____ Data

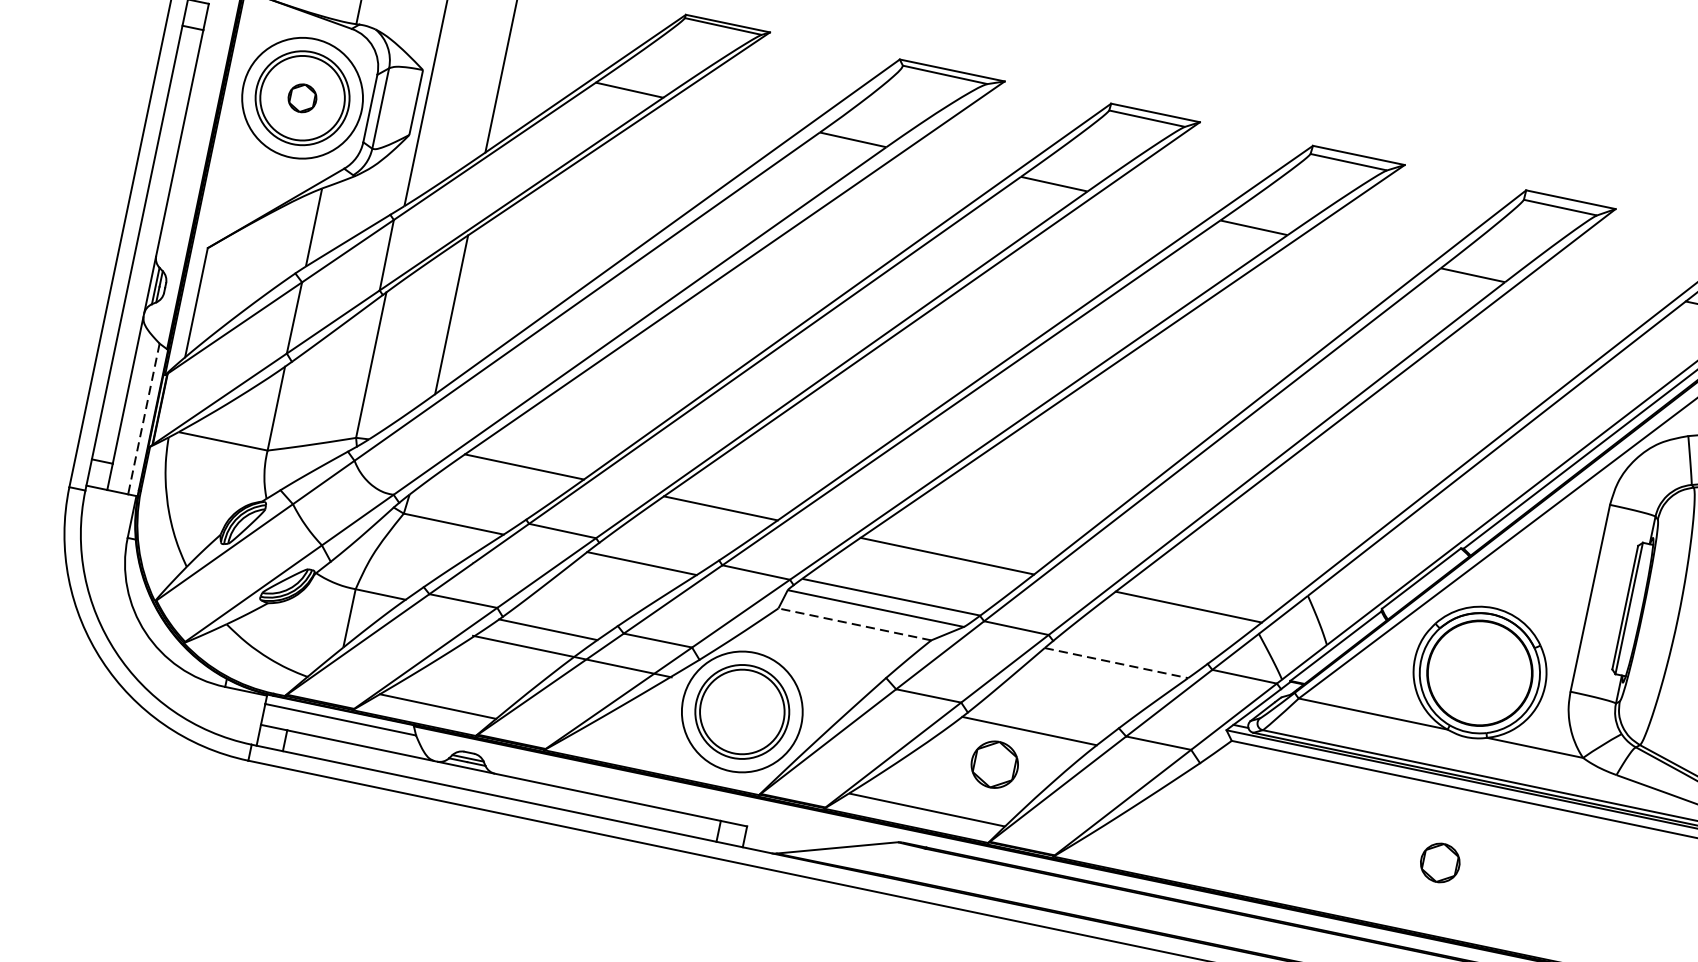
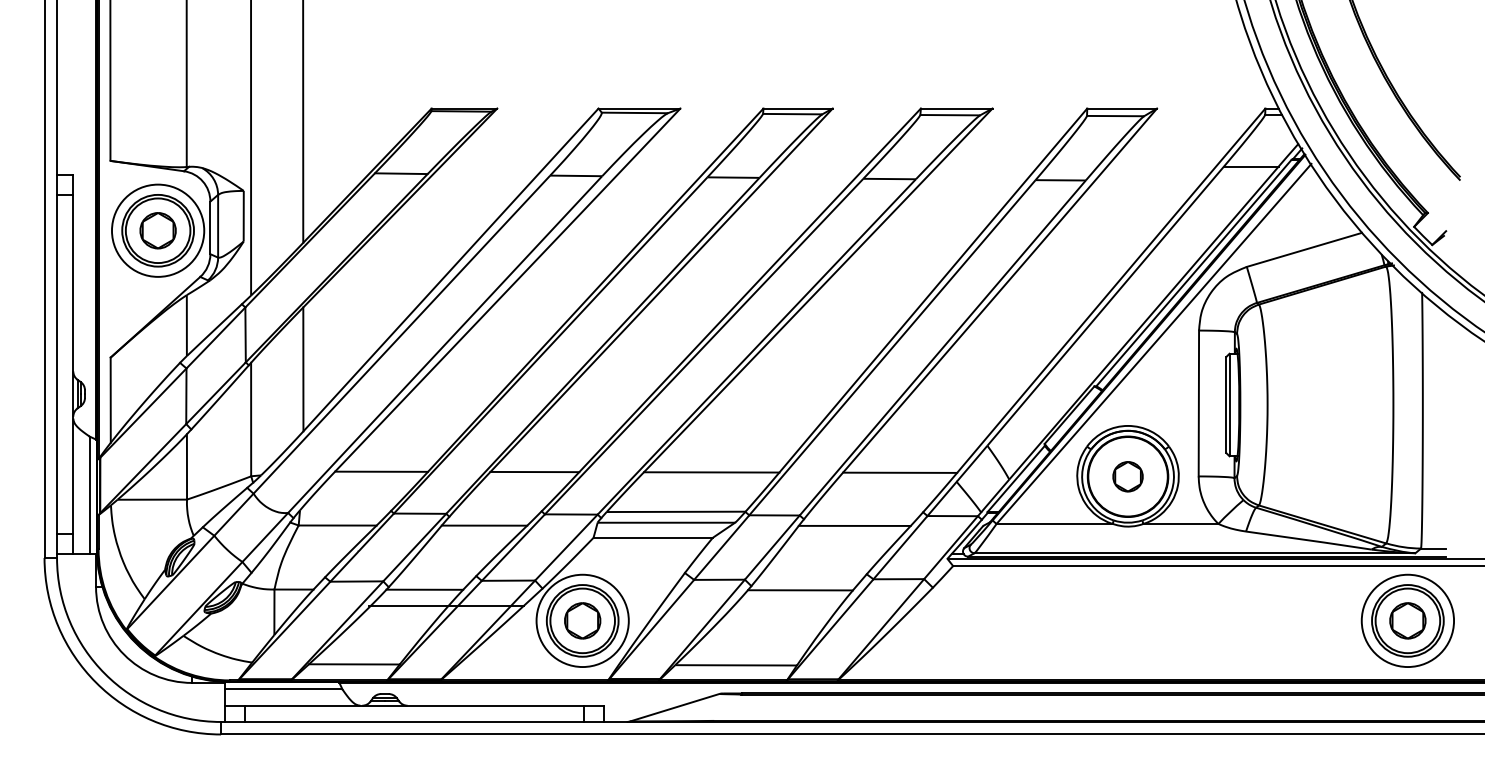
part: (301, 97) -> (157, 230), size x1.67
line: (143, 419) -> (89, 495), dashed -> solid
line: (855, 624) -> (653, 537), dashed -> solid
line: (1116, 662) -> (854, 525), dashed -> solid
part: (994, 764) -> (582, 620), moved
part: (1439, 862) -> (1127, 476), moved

________

Work request → Across all the records, find the lines containing the word "dashed" and reproduce each one.

Exercise solution →
line: (143, 419) -> (89, 495), dashed -> solid
line: (855, 624) -> (653, 537), dashed -> solid
line: (1116, 662) -> (854, 525), dashed -> solid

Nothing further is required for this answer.